Trump’s War on Migrants Lands Toddlers in Court to Plead Their Cases Alone
Children as young as three-years-old are being forced to face judges in deportation hearings without their parents present, confirming that controversy has not hindered the U.S. immigrant enforcement regime.
Children as young as three years old are being forced to hold their own in deportation proceedings in federal court, judges have reported, further confirming how the cruelties of the U.S. immigrant enforcement regime have been largely unhindered by the local and global controversy it’s provoked.
The practice began under former President Barack Obama, but has widened under President Trump to encompass an ever-larger group of youth — who are often toddlers, unable to understand the dire circumstances that they’re in.
Speaking to Texas Tribune, Immigrant Defenders Law Center in Los Angeles executive director Lindsay Toczylowski said:
We were representing a 3-year-old in court recently who had been separated from the parents. And the child — in the middle of the hearing — started climbing up on the table … It really highlighted the absurdity of what we’re doing with these kids.”
Continuing, she noted that the children are scarcely able to put into words the conditions – frequently violent – that force the families to leave their homes and make the treacherous journey to the north:
The parent might be the only one who knows why they fled from the home country, and the child is in a disadvantageous position to defend themselves.
The kids don’t understand the intricacies that are involved with deportation and immigration court … They do understand that they have been separated from their parents, and the primary goal is to get back with people they love.”
Over 2,000 children are slated to face the proceedings in the absence of their parents, who alone have the vocabulary and the knowledge to properly explain to authorities what the context was that drove them to seek asylum or enter the United States.
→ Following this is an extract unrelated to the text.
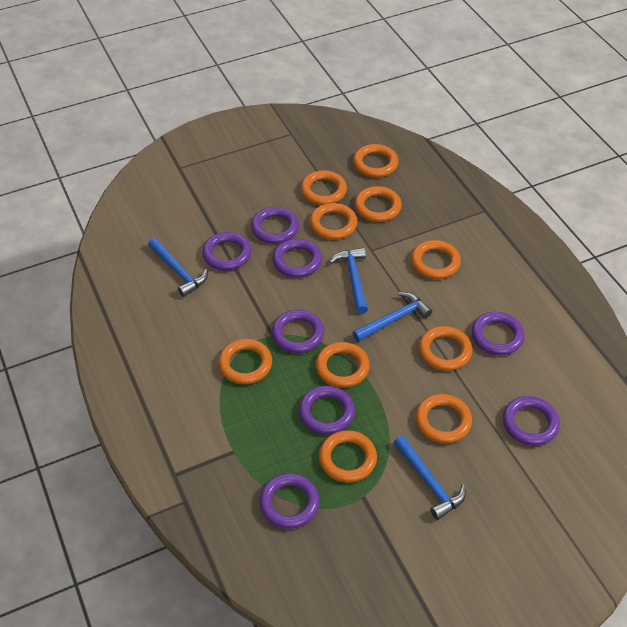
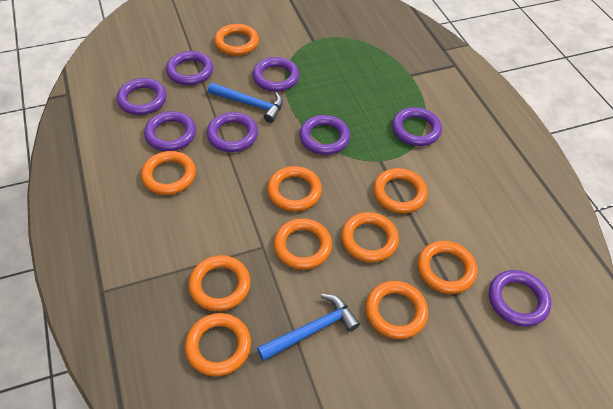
blue hammer: 4 -> 2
While a federal judge ruled earlier this week that the reuniting of separated families must be a priority for the Trump administration, immigration lawyers are saying that this won’t help those parents who have already been sent home while their children languish in U.S. detention facilities. The lawyers also note that no actual model for such a reunification exists yet.
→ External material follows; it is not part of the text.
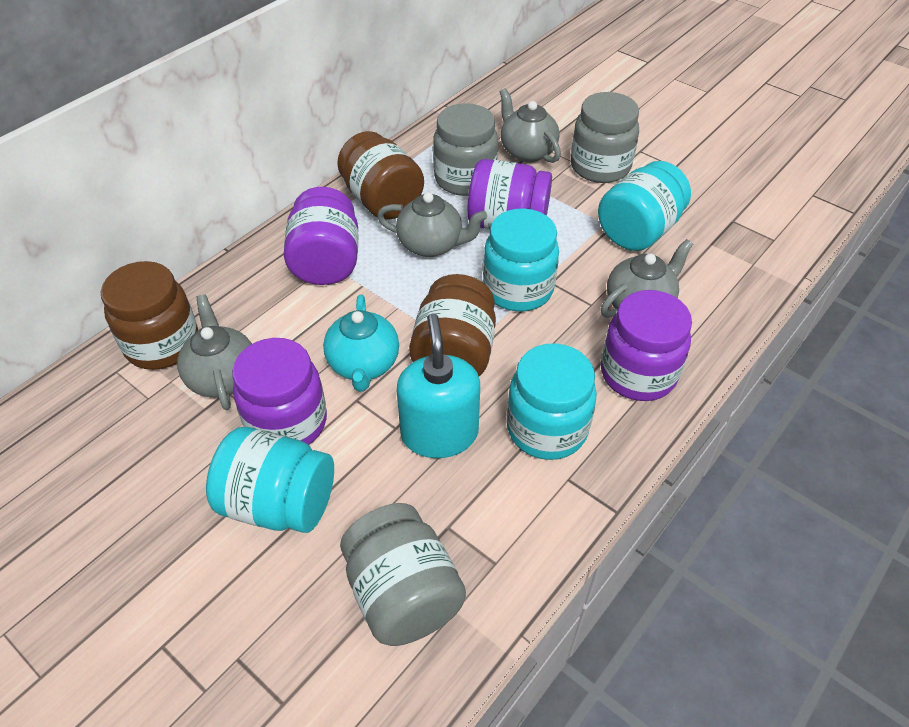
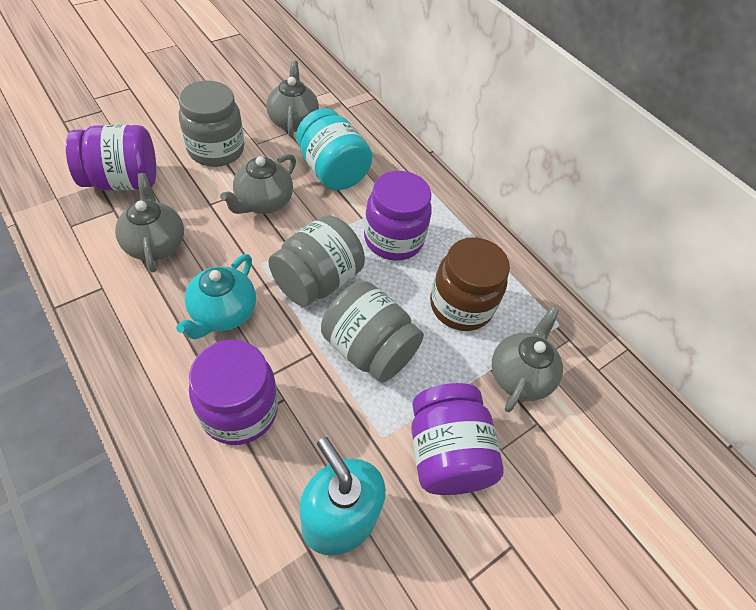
brown jar: 3 -> 1
turquoise jar: 4 -> 1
The revelation is just the latest indication of the enormous human costs of Trump’s stepped-up and “zero tolerance” immigration enforcement, mass confinement and deportation regime.
Confusion reigns but the war on migrants must continue
Now the U.S. Customs and Border Protection (CBP) agency has signaled that it will cease handing parents over to authorities until the administration can figure out how to make good on their prosecution without ripping their children from their arms.
Such a move would, in effect, be tantamount to the “catch and release” program opposed by Trump, which saw unauthorized migrants being released and told to return to face a judge in the future.
The government has been unable to cope with the demands placed on its detention and concentration camp facilities, leading to a crisis of overcrowding, rights abuses, and even calls by President Trump to suspend due process and asylum-protection rights for unauthorized immigrants.
Tweeting on Sunday, Trump said:
We cannot allow all of these people to invade our Country. When somebody comes in, we must immediately, with no Judges or Court Cases, bring them back from where they came [sic].”
“Cannot accept all of the people trying to break into our Country. Strong Borders, No Crime!”
The CBP move also comes shortly after the Department of Defense confirmed that it had been tasked by the administration to hold migrants in camps within 45 days as an initial step toward managing the encampment of a migrant “family population of up to 12,000 people.”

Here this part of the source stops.